Поэтому православные делегаты в Ферраре не имели преимущества в споре о чистилище. Строго аргументированным учением располагали как раз латиняне, а не православные[931]. Со своей стороны, византийцы должны были решить этот вопрос быстро и за короткое время прийти к какому–либо солидарному мнению. Проблема заключалась в том, что учение о чистилище было чуждо греческой традиции. Однако их ответ оказался серьезным и убедительным. Византийцы, как правило, никогда не возражали против обычая молиться за умерших, который латиняне приводили как аргумент в пользу собственной доктрины. Возношение молитв за усопших христиан — древняя, даже апостольская традиция, о чем свидетельствует повсеместное распространение этого литургического обычая церкви. Смерть не может разрушить единство и братство христиан как причастников единого Тела Христова. Однако из этой неотъемлемой и действительно общепринятой практики церкви учение о чистилище автоматически не вытекает. Марк Эфесский считал, что ни богослужение церкви, ни Предание, ни Писание не дают оснований для такого учения. В целом в практике и традиции церкви просто умалчивается о промежуточном состоянии или месте, куда попадают души раскаявшихся после смерти, или о материальном огне, не говоря уже о схоластическом разделении между виной и наказанием. Несомненно, трудности, которые испытывали византийцы в этой дискуссии, отчасти были связаны с юридической и рационалистической моделью искупления, которая содержалась в латинском учении.

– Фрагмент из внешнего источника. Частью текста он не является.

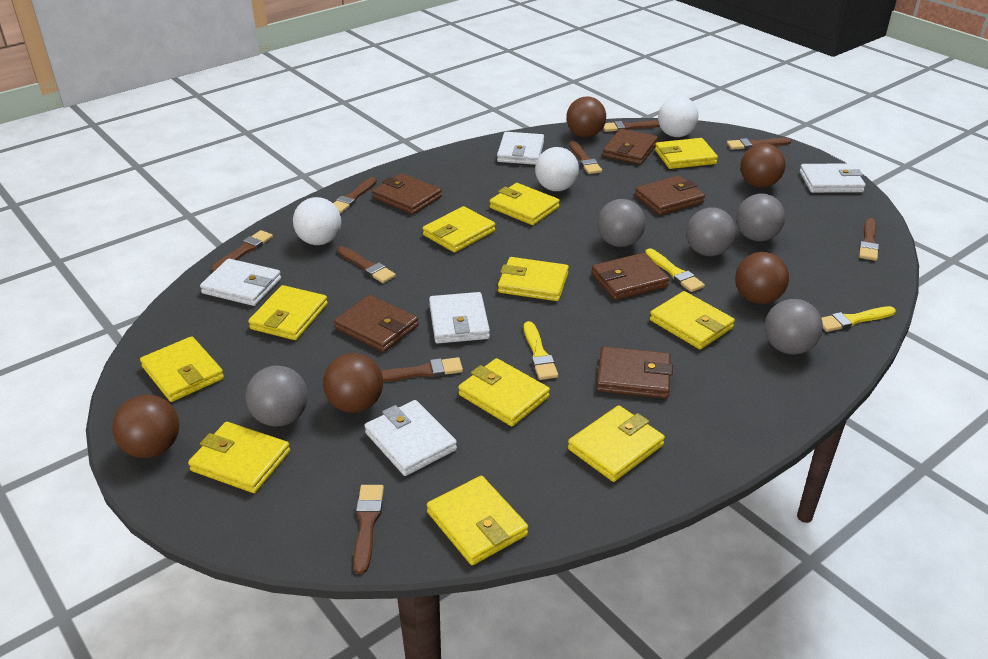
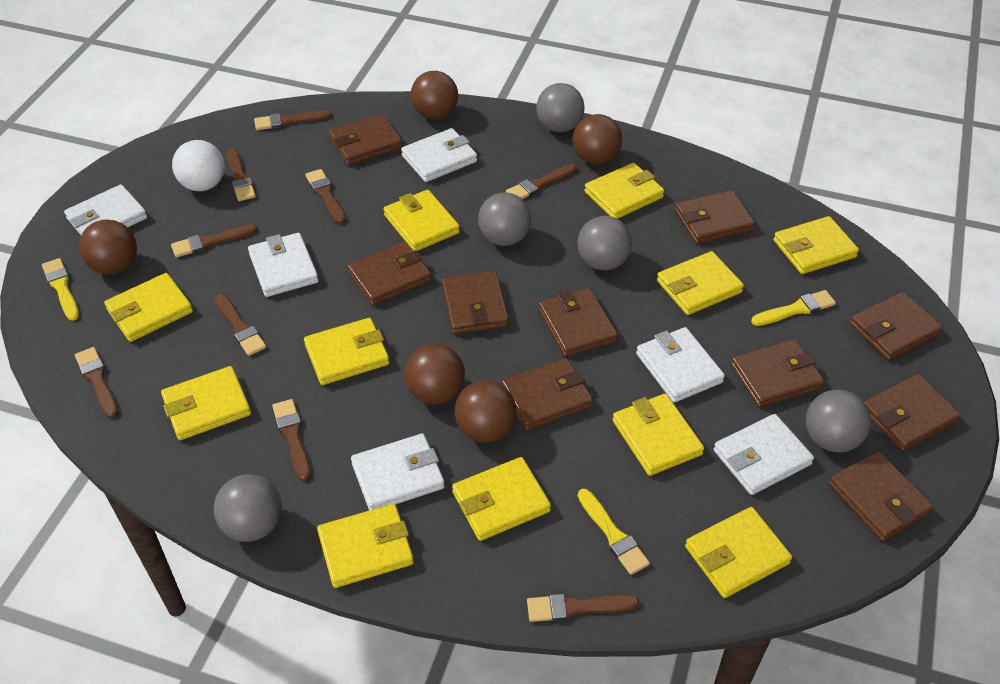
brown wallet: 6 -> 10
white ball: 3 -> 1
white wallet: 5 -> 6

Она явно не соответствовала их пониманию сущности спасения как общения с Богом, как личного духовного возрастания, которое не прекращается даже со смертью.

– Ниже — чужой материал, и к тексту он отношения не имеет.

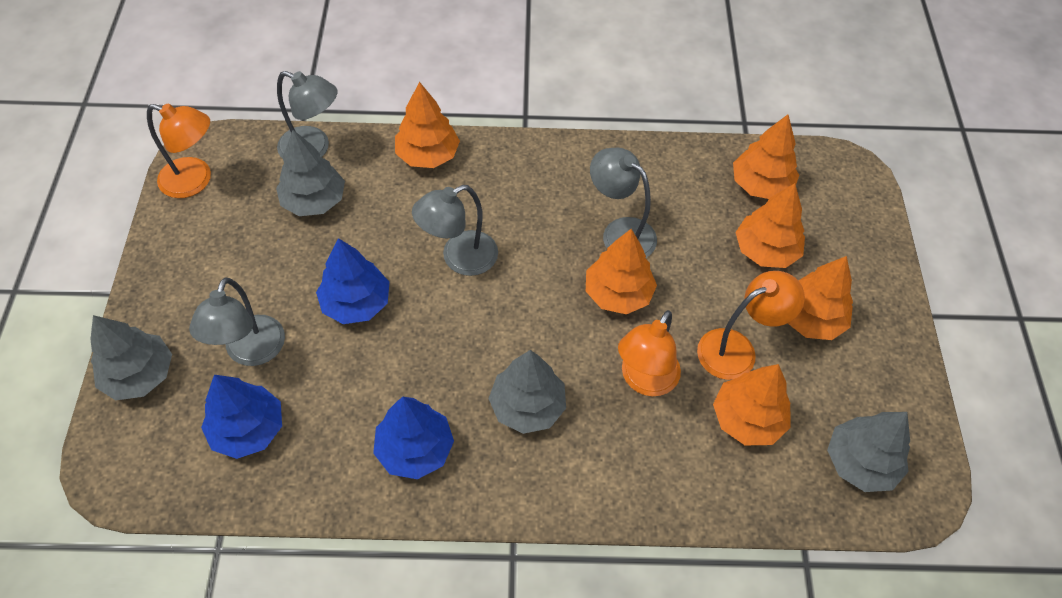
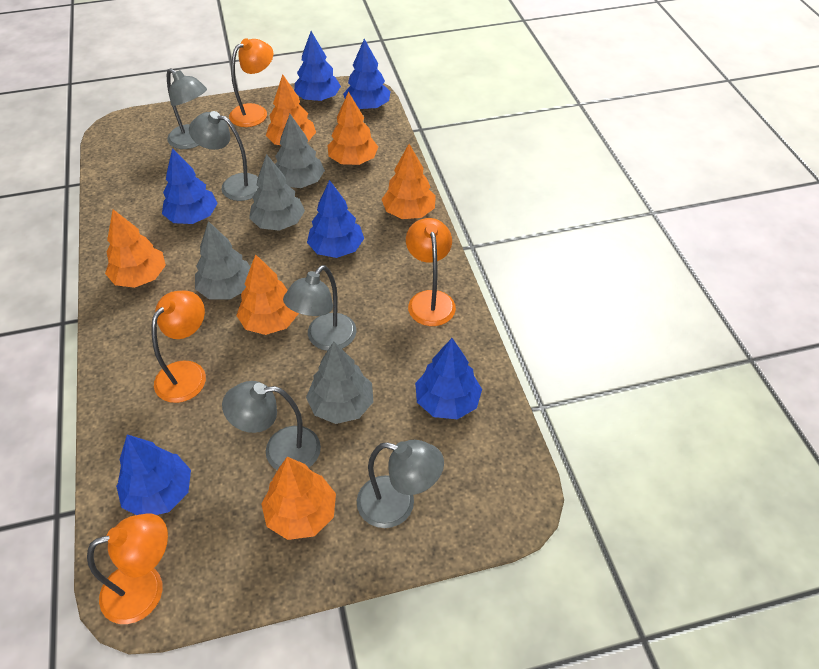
blue tree: 3 -> 6
grey lamp: 4 -> 5
orange lamp: 3 -> 4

Окончательное определение о чистилище, принятое собором в 1439 году, оказалось в основном латинским по содержанию. Согласно «Laetentur caeli», одни души «должны подвергнуться очищению после смерти очистительными страданиями», другие, уже очищенные, достигают рая; третьи, души тех, которые не были крещены или умерли с тяжестью смертного греха, «немедленно спускаются в ад». Но это формальное определение содержит несколько смягченную версию западного учения[932]. По меньшей мере два положения, против которых византийцы решительно возражали на всем протяжении Ферраро–Флорентийского собора, в окончательный текст определения не вошли: это понятие материального огня и сама идея о существовании некоего места или состояния очищения душ, именуемого чистилищем. Поэтому не совсем корректно признавать за латинянами безоговорочную победу в этом споре. Как бы то ни было, итоговый текст должного впечатления не производил. Некоторые формулировки явно неудачны, и едва ли все католические богословы сочли бы их сегодня «непогрешимыми». Кроме того, остается сожалеть, что переговоры сторон не достигли кульминации — то есть не затронули более широкого вопроса о сущности спасения. В этом случае, вероятно, многие сложности, вызванные богословским легализмом латинян, немедленно бы разрешились.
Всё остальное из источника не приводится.